Look instead for brands with more generous, or athletic cuts. This season E. Tautz pushed a roomy silhouette with low armholes, which means shirts that fit your waist and your biceps. On the high street, Thomas Pink’s athletic line is cut trim through the torso but wider at the shoulders, so your shirts won’t billow around your waist like a sail. And J.Crew’s Crosby line – spanning shirts and tailoring – with its tapered waist and extra room across the chest and arms, is for the guy who knows precisely where the beach is.
But Leave Some Room For The Imagination
Your birthday suit should be skintight. Your actual suit, less so. “It’s better to have clothing that fits, and shows off your physique in a subtle way,” says Erika Nilsson-Humphrey, founder of personalised stylist service Dappad.
Your body shape may have changed, but the rules of tailoring stay the same. “The seams should rest at the edge of your shoulders, the jacket should cover your buttocks and when the button is closed, you shouldn’t see any X-shaped stretching.”
J.Crew Crosby Suit
Learn Some New Style Moves
Your new physique opens the door to a glut of pieces your former body could never pull off. And no, we do not mean vests.
Take the Henley shirt, a favourite of notable torso-flaunter Ryan Gosling, who takes every opportunity to prove why a figure-hugging fit and buttoned neck – pop a couple if you’re feeling warm after chest day – play so well with your new training regime.
Key Pieces
Make Friends With Your Tailor
When your body breaks the mould, you break designers’ moulds too. It’s a truism that nothing fits you perfectly off the rail. But while you can live with a little hugging round your hips, when your jeans won’t pull over your thighs, you need to call in support.
A decent tailor can do just about anything, from nipping in your waistband, to finding space for those new glutes. Up top, if the shoulders and upper arms fit – that means no pulling fabric round your biceps or along your deltoids – then he can bring everything from cuffs to hem into line.
While you’re there, get him to shorten your T-shirt sleeves to halfway along your triceps, to accentuate your arms without forcing anyone to the gun show.
Don’t Dress For The Body You Want
Willpower is a fickle beast. But filling your wardrobe with clothes that don’t fit – yet – is no way to tame it.

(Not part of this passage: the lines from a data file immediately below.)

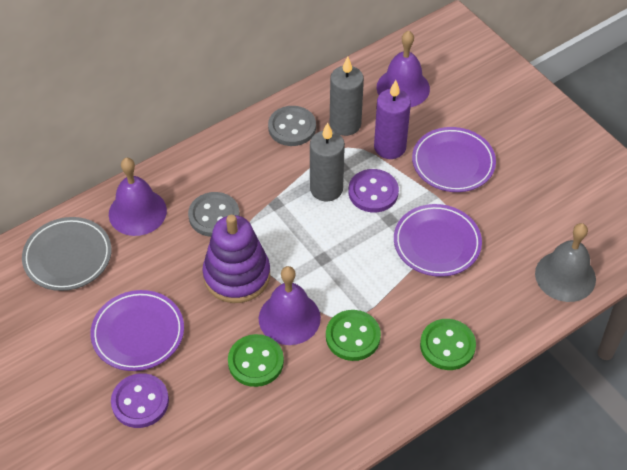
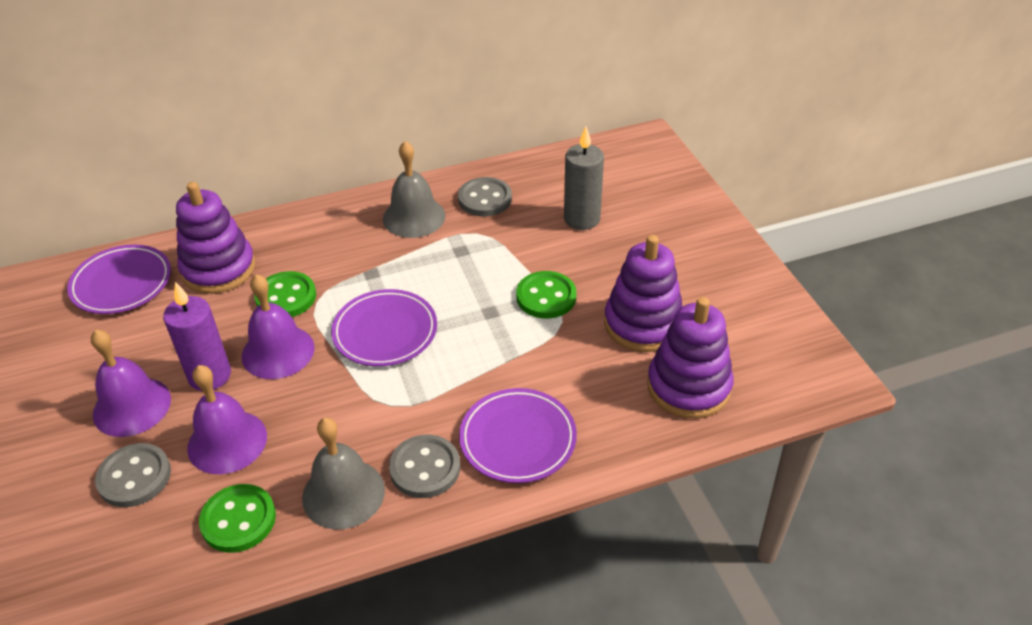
grey bell: 1 -> 2
grey button: 2 -> 3
grey candle: 2 -> 1
grey plate: 1 -> 0
purple button: 2 -> 0
purple stacking toy: 1 -> 3

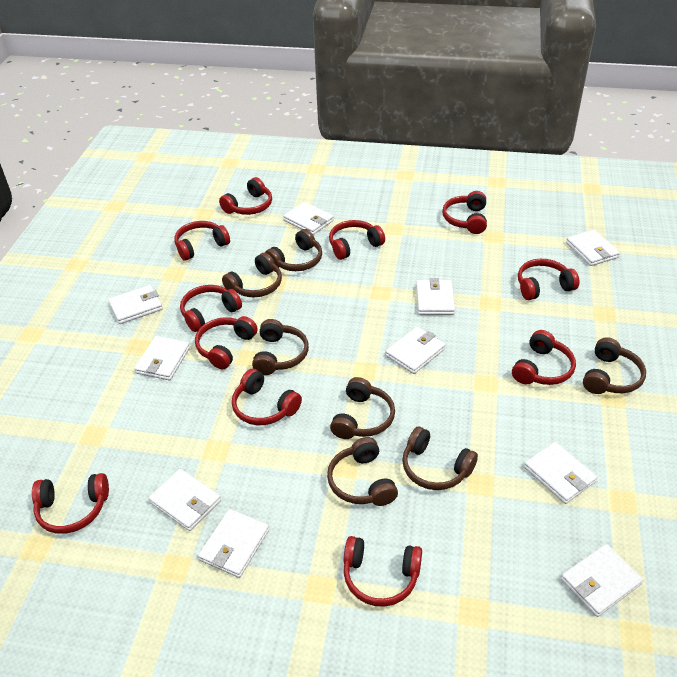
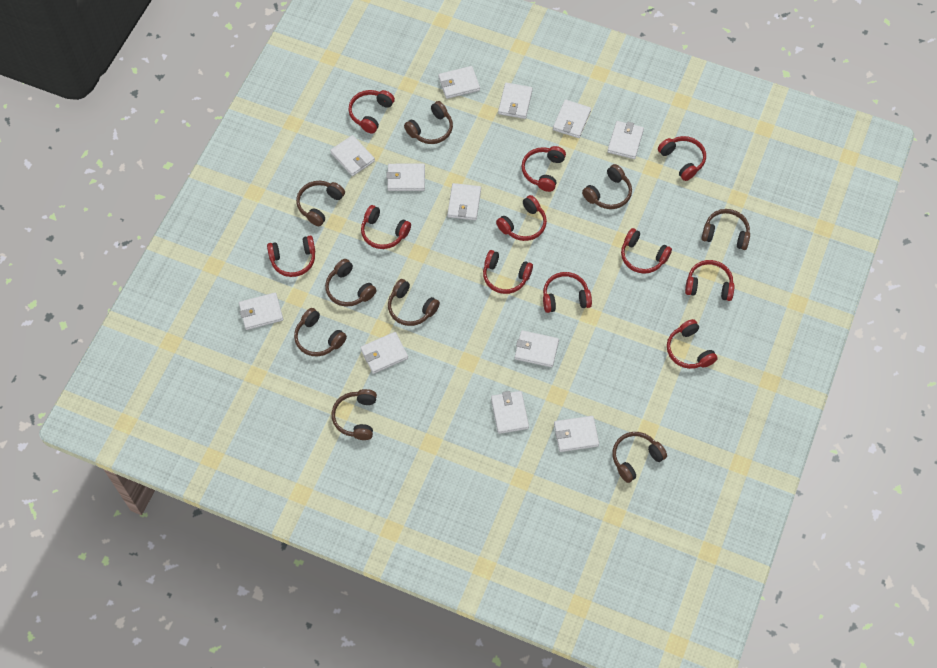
brown headphones: 7 -> 9
white wallet: 10 -> 12

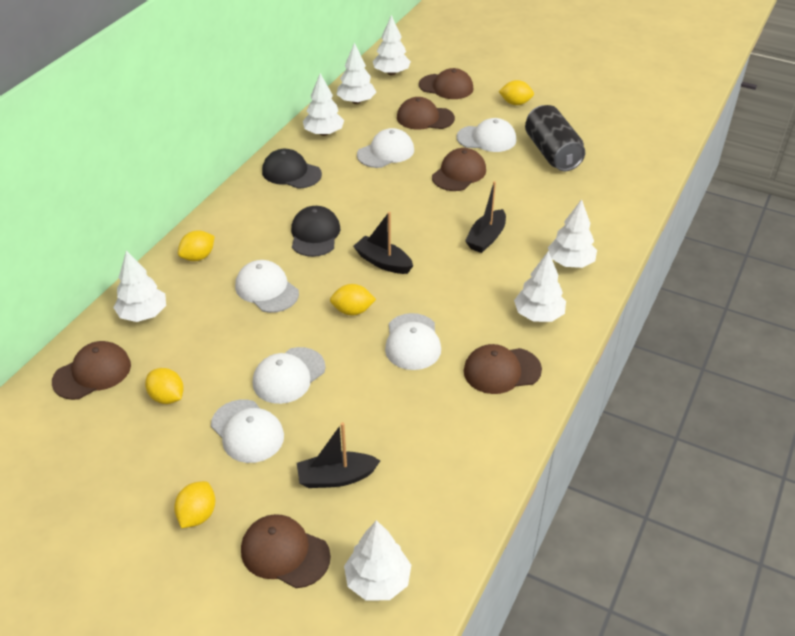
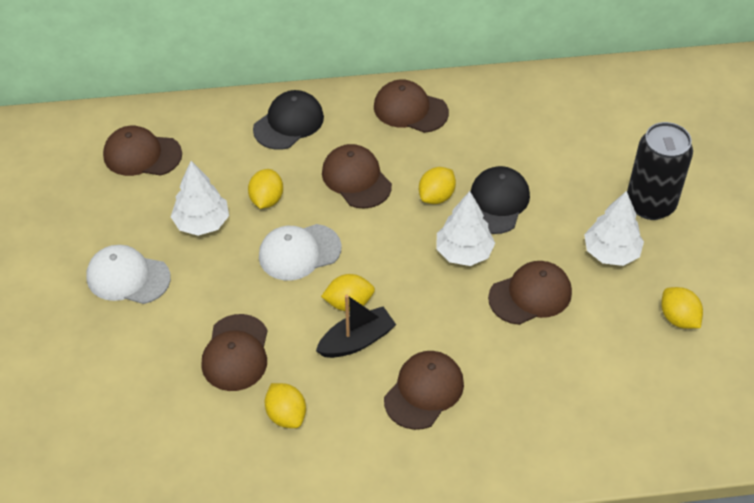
black boat: 3 -> 1
white cap: 6 -> 2
white tree: 7 -> 3

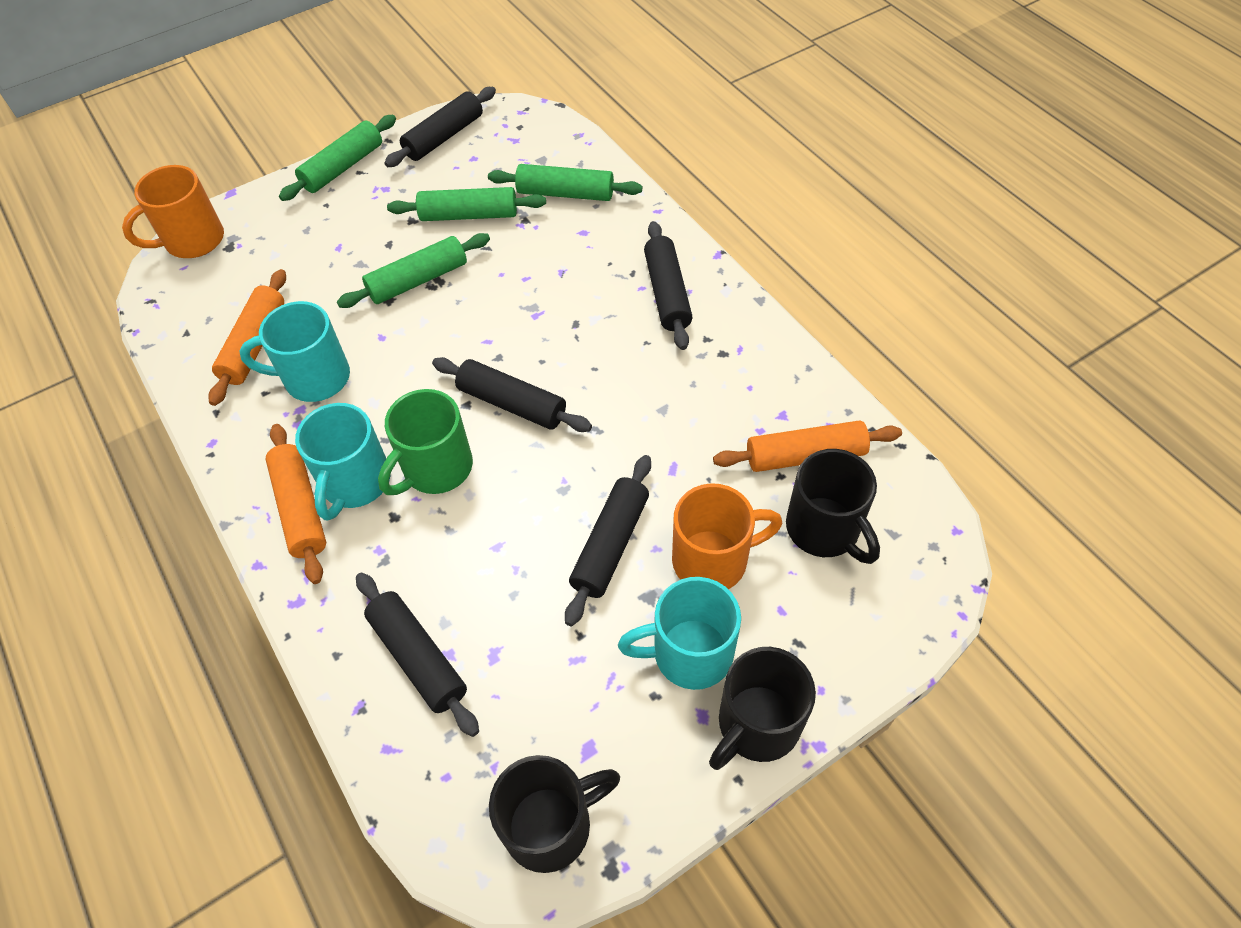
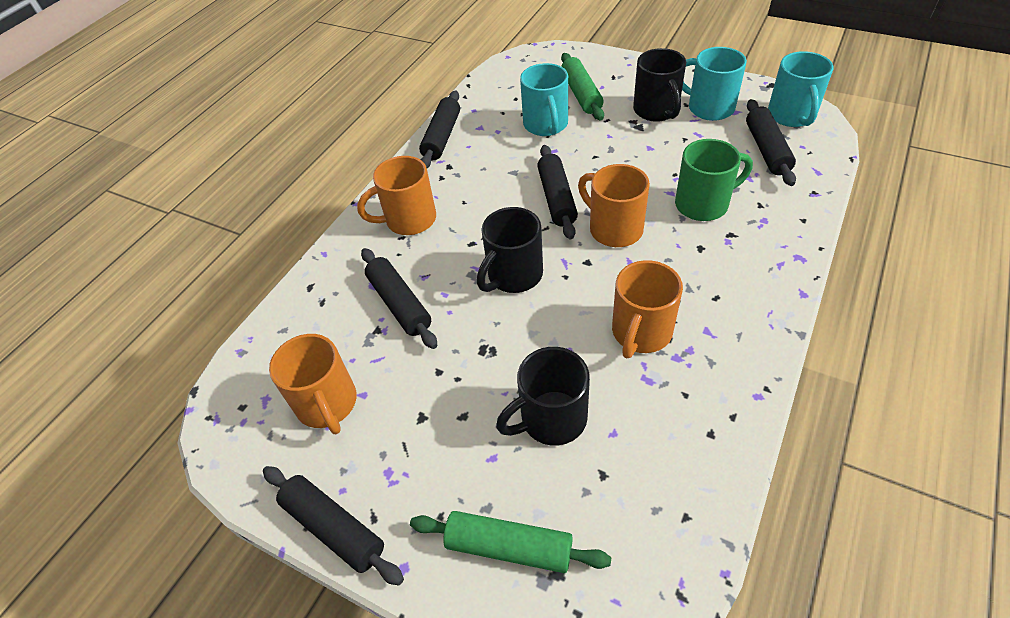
green rolling pin: 4 -> 2
orange mug: 2 -> 4
orange rolling pin: 3 -> 0

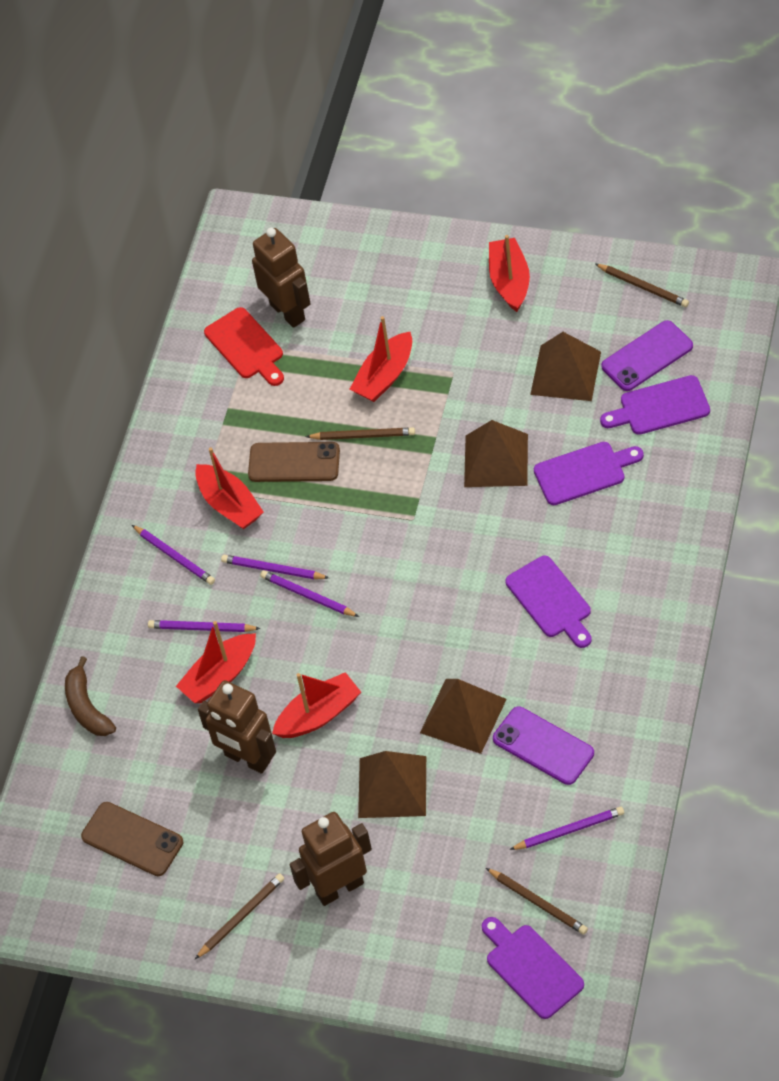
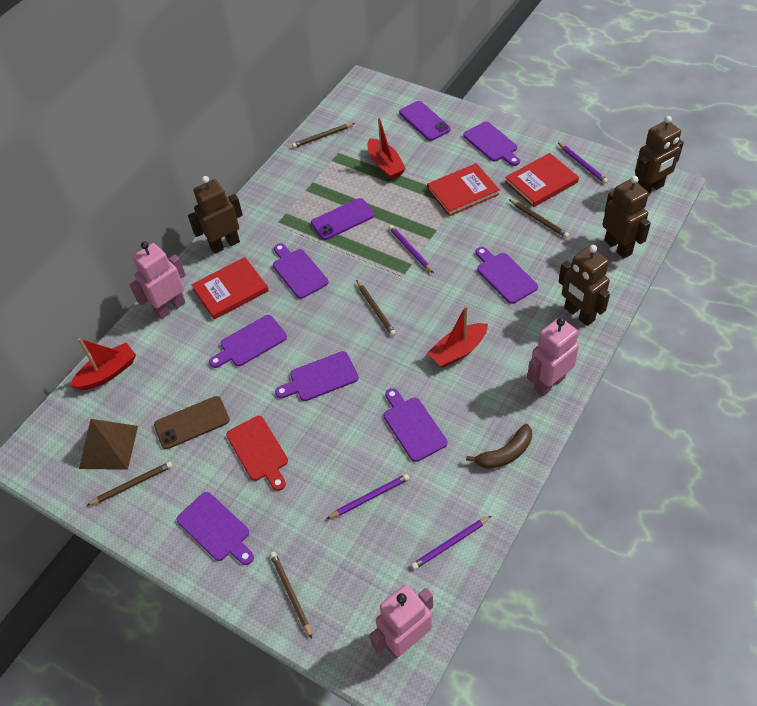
brown pencil: 4 -> 5
brown phone: 2 -> 1
brown pyramid: 4 -> 1
brown robot: 3 -> 4
pink robot: 0 -> 3
purple cutting board: 4 -> 7
purple pencil: 5 -> 4
red boat: 5 -> 3
red book: 0 -> 3

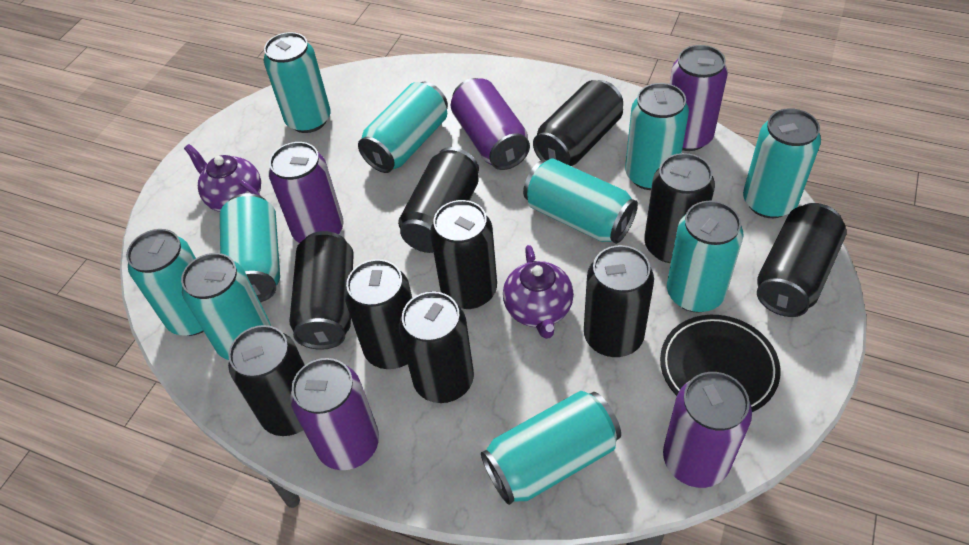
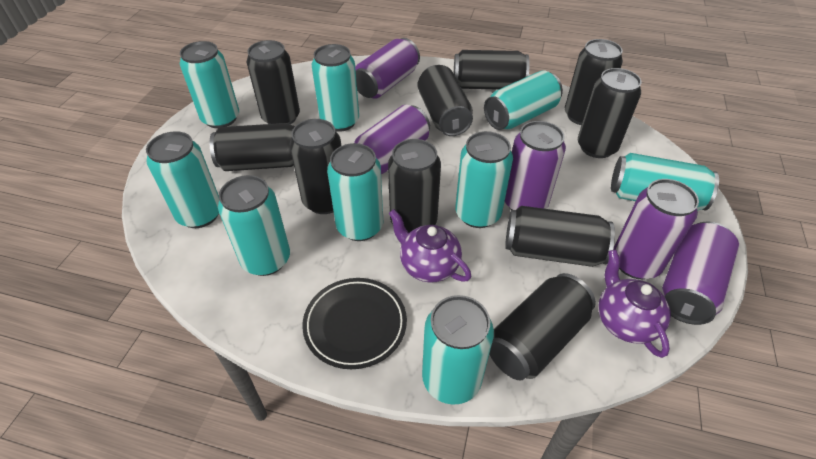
turquoise can: 10 -> 9

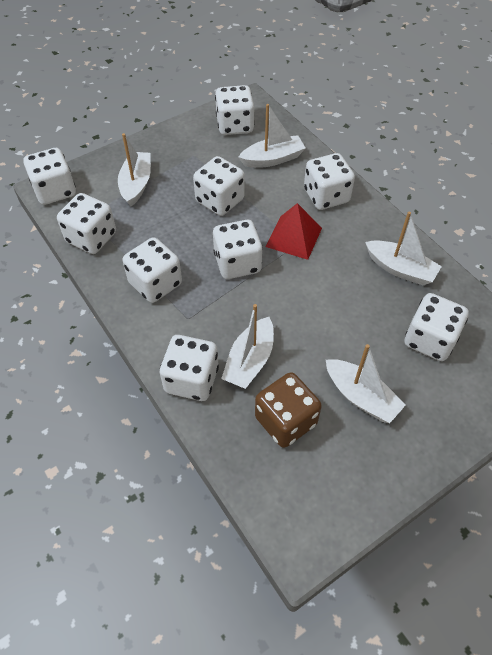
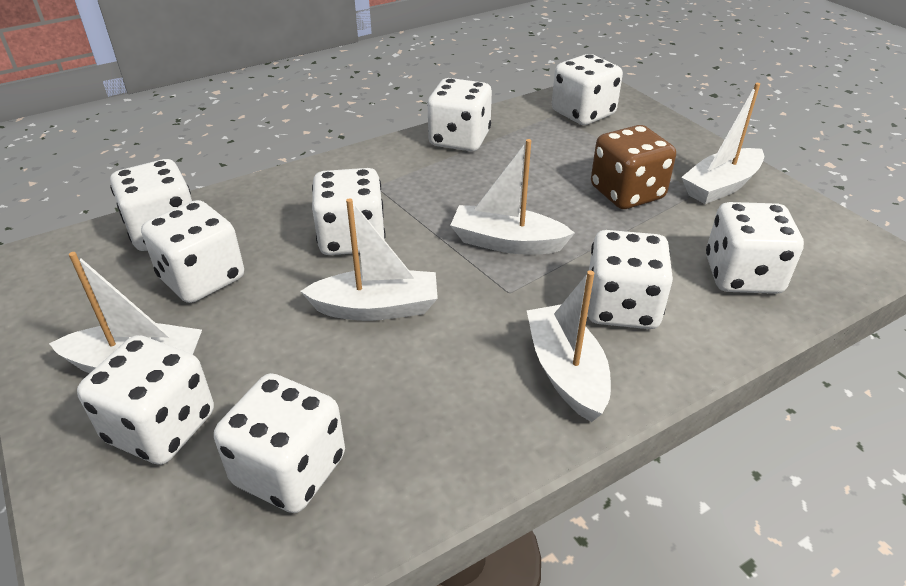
red pyramid: 1 -> 0

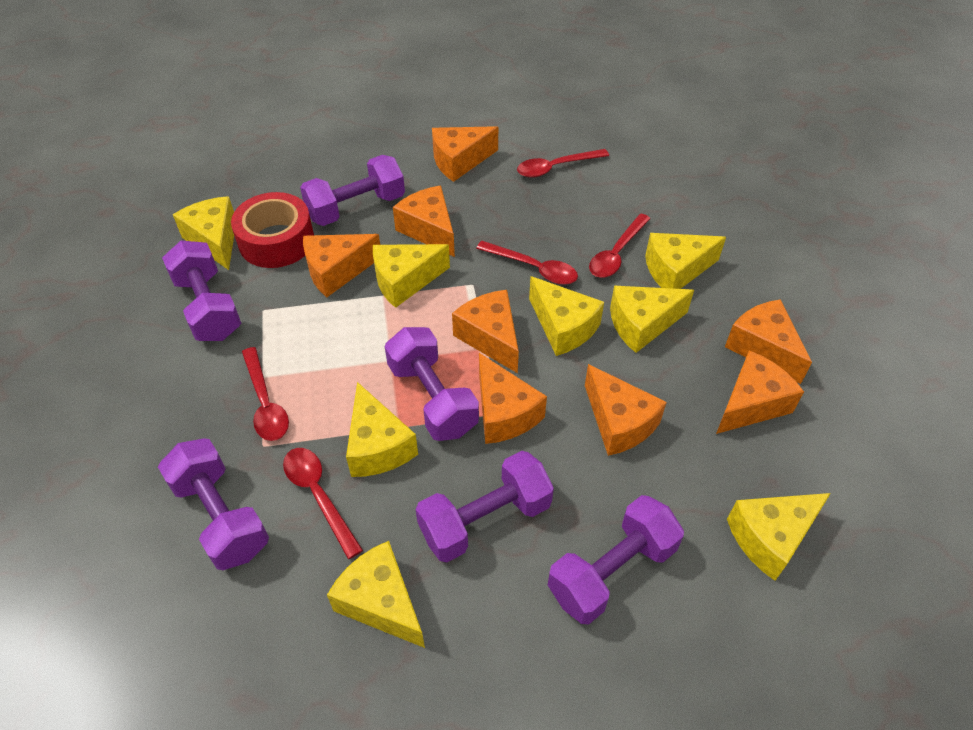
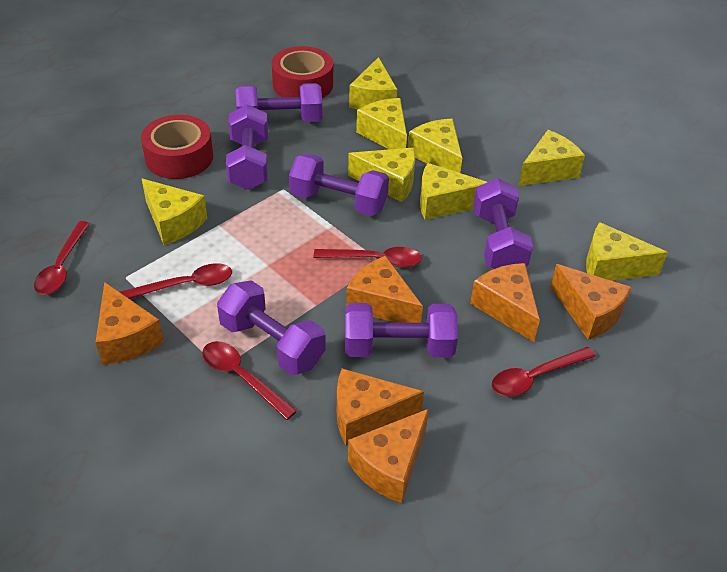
orange cheese: 8 -> 6
red tape: 1 -> 2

“It’s a faulty approach to buy smaller clothes because you want to lose weight,” says Nilsson-Humphrey. If you’re convinced you’ll make the change, save money now to buy better clothes later, since you don’t know what will fit until you actually build that body.
Set small, achievable goals and put £10 aside every time you hit them. Seeing cash stack up for each kilo you lose inspires you to keep going.